A British MP has called on Prime Minister David Cameron to intervene after a Muslim family was barred from travelling to California for a trip to Disneyland with relatives.

Mohammad Tariq Mahmood told the Guardian on Tuesday that he was at Gatwick airport with his brother and nine of their children when they were approached by US Homeland Security officers and denied access to the flight.

The family was given no reason for the last-minute cancellation of their travel clearance, Mahmood said, but he believes that “it’s because of the attacks on America – they think every Muslim poses a threat”. 

The US State Department has not yet addressed the issue.

But Stella Creasy, the Labour MP for Walthamstow, wrote to Cameron on Tuesday to ask him to press US officials for an explanation as to why the family was not allowed to travel to California.

"A growing number of UK Muslim citizens say they have been similarly treated," Creasy wrote in an op-ed in the Guardian. 

"This raises troubling questions well beyond how to diffuse the heartache of small children unable to meet Elsa from Frozen. Indeed, if the US thinks it has good grounds for stopping people going there, we cannot be contented that the UK does not take any action to follow this up here."

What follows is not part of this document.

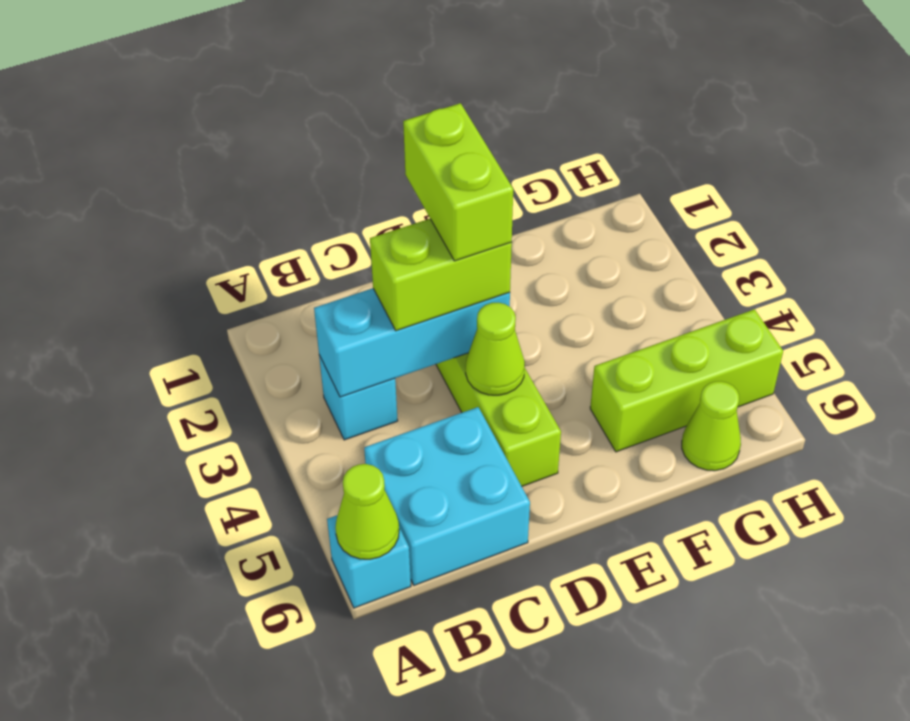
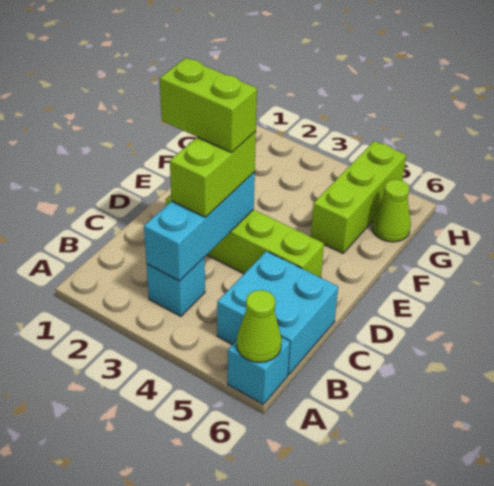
lime cone D4 level 2 -> none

“Online and offline discussions reverberate with the growing fear UK Muslims are being ‘trumped’ – that widespread condemnation of Donald Trump's for no Muslim to be allowed into America contrasts with what is going on in practice," she wrote.

After the San Barnardino attacks, in which a Muslim couple killed 24 people including two police officers, Trump called for the US to ban all Muslims from entering the country, at least temporarily. His comments have been criticised around the world.

Cameron's office said he would look into the matter.

Meanwhile, concerns have been raised over restrictions on the freedom of Muslims to travel to the US after President Barack Obama signed a new bill into law on Friday.

The law disqualifies citizens of visa-waiver countries who are dual nationals of Syria, Iraq, Sudan or Iran from travelling to the US without a visa. They, along with other citizens of visa-waiver countries who have visited any of the above nations in the past five years, will now have to appear for an in-person interview with US officials to apply for a visa.

Many Iranian, Sudanese, Iraqi and Syrian dual nationals - particularly those who visit the US frequently for business and family matters - are protesting the law.